Kate Borton, All Mosta Ranch Montana

Lament of Louis the Llama
page 4, Clark Fork Valley Press/Mineral Independent, June 7, 2006
At first I cried, and then I got mad. Mrs. Starkey and her daughter had rescued him from along highway 28, around mile marker 6. He had lain there for more than a week. No one appeared to have stopped. No one reported his presence. There were no notices that someone was looking for him. He had been alone, suffering, and he has no voice to tell me how long or what his story was. Mrs. Starkey and her daughter, in their compassion called me in to finally Rescue “Louis the Llama”.
Had he been handled and loved once? His sweet temperament, sad eyes and easily acceptance of human companionship told me: yes. At least he had been handled somewhere in his past. His acceptance of first a rope gently placed around his neck and then his easy tolerance of a halter told me so.
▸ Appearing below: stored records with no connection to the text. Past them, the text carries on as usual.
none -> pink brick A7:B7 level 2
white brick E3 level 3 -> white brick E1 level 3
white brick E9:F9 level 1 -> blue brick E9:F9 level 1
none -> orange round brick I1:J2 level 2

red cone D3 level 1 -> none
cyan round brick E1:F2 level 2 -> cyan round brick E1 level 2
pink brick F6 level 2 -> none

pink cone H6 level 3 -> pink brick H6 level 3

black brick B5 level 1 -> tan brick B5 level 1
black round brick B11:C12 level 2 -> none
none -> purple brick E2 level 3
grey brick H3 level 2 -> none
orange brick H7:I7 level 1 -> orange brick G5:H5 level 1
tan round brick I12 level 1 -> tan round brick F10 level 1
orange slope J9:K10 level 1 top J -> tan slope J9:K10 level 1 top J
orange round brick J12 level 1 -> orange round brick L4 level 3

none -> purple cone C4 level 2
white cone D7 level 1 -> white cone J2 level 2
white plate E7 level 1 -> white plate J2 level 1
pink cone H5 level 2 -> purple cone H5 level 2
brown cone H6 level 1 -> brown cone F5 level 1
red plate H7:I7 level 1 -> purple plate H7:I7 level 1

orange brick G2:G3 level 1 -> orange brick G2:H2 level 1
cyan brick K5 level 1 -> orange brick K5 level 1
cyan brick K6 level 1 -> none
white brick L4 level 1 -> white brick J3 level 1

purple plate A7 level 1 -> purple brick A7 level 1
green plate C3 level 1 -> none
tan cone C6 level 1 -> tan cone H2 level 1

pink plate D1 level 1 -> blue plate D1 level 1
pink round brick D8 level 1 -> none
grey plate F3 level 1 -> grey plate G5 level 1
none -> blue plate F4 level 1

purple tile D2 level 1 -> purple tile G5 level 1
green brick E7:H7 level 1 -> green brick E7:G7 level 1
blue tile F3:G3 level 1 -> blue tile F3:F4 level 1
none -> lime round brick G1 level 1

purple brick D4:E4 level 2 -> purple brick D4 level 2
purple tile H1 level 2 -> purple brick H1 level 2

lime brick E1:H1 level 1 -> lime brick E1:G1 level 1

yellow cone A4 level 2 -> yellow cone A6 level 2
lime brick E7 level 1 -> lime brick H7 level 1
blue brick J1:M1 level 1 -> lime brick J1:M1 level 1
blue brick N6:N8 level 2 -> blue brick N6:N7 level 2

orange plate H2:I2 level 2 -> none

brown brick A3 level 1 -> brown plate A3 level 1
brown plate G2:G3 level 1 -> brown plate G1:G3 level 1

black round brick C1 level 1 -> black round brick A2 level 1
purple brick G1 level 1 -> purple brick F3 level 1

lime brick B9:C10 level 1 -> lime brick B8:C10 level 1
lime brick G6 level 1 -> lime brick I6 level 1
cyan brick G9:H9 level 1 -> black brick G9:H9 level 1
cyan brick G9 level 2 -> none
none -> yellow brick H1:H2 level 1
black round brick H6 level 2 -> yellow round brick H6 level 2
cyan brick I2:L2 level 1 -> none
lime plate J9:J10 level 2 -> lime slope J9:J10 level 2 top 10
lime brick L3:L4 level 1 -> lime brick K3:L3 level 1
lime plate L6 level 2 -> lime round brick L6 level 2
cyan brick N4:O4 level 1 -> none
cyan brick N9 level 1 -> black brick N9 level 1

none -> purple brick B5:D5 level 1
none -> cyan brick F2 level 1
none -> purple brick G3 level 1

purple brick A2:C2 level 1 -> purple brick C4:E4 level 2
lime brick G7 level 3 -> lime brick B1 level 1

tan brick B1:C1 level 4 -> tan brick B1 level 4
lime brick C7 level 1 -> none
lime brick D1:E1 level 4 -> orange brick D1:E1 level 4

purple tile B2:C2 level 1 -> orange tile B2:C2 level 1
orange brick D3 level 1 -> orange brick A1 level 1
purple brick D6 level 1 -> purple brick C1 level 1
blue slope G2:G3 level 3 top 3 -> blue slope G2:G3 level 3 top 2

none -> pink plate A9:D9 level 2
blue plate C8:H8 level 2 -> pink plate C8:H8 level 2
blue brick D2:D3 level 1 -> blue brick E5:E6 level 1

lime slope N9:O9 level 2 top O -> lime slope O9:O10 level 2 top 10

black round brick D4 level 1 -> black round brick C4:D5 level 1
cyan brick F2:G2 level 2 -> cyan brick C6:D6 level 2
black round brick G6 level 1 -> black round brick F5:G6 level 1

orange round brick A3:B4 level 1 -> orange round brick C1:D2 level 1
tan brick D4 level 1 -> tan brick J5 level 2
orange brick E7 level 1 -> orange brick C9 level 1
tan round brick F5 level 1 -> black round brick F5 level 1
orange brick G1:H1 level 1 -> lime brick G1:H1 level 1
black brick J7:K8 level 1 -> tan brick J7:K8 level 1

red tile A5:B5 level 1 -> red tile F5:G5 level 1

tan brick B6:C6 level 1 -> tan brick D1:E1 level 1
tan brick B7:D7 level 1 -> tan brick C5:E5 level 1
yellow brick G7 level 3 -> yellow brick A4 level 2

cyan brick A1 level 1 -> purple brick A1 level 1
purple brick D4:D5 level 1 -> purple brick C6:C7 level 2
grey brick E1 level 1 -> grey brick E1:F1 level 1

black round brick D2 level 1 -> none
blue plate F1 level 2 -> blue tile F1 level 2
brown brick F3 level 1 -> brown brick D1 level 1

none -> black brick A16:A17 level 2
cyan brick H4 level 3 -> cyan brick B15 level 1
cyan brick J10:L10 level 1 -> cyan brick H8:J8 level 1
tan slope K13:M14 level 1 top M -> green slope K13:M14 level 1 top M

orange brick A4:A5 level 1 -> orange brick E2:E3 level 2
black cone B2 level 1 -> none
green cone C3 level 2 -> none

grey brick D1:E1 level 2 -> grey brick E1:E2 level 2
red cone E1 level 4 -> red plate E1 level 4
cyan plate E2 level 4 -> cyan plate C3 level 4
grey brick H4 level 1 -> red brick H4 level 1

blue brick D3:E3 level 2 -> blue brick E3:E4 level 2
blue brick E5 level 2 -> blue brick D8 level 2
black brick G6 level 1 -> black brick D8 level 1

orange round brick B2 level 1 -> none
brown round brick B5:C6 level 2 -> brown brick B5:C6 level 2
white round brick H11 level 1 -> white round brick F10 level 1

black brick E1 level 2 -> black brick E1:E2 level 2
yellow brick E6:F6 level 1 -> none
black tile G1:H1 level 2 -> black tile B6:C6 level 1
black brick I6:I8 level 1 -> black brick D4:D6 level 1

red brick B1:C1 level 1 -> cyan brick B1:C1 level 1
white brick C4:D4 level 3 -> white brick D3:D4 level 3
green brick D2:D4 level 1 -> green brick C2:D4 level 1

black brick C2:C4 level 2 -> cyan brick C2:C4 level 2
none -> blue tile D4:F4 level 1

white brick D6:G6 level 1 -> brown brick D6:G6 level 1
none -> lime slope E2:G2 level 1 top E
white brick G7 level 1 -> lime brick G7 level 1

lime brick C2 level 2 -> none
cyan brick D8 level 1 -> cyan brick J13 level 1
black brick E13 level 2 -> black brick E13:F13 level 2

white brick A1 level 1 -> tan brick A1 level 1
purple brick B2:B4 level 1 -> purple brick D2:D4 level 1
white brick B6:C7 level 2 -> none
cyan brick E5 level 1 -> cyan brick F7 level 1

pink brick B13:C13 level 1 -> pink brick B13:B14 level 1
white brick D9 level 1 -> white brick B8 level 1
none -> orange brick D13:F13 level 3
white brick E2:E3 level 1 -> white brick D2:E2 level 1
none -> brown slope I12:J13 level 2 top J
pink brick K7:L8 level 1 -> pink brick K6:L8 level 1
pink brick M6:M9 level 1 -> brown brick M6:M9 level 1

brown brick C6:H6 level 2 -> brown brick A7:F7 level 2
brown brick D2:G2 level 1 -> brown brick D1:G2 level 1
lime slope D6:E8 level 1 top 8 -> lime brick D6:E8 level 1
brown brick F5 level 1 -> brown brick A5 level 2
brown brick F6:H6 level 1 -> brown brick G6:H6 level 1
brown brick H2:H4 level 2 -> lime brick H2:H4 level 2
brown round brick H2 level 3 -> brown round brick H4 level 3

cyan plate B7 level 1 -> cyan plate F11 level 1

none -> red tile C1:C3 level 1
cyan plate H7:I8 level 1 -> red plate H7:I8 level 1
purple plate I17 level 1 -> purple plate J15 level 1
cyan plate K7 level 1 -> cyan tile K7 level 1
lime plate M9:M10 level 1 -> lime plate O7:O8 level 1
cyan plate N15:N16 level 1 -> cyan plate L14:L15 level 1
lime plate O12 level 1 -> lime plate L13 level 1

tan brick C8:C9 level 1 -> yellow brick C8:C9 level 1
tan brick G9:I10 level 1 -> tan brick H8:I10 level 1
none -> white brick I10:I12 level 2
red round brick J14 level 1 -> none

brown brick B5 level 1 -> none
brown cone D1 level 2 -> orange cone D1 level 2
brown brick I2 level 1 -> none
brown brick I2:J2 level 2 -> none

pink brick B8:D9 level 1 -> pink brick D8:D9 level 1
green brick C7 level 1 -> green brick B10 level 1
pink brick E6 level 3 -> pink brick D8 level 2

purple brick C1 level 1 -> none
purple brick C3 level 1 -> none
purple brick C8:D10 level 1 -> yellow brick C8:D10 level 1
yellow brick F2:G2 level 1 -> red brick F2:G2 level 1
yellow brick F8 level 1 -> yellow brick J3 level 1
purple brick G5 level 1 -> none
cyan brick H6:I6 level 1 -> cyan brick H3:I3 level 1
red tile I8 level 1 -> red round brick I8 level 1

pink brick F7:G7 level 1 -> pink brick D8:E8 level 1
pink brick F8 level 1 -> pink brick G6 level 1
He struggled to stand, to follow on his crippled front legs, humming is acknowledgement that I was there to help. The tears began to well up in my eyes…and then freely ran down my cheeks as he strove, willingly, to load into my trailer despite his general bad condition and weak, contorted legs. His long wool was so matted with briars that he could not even lay down comfortably, and lie down he must, because he could not stand for long. He was dehydrated and panting from the heat, lack of water, stress and misery.
Had he been abandoned there along the highway? Had he escaped his owner’s care and couldn’t find his way home again? Was he thrown away because someone could no longer afford to care for him? Or, perhaps, had they tired of the novelty of owning a llama? Was he found to no longer be “cute and cuddly”, like so many of our other resident, rescued critters? Had he gone off by himself to die, as sometimes animals will do? Was there truly no one looking for him?
It doesn’t matter. He is safe now and I will make sure that he gets the care and compassion every creature, man or beast deserves. We are a non-profit livestock rescue with limited capabilities and I will probably have to send him to the Large Animal Sanctuary for long term care (IF they have room) because we don’t have the facilities, the donated funds or support from our community that we need to serve Louis the Llama and others like him. But we do what we can. He will not die, alone and suffering, next to Highway 28.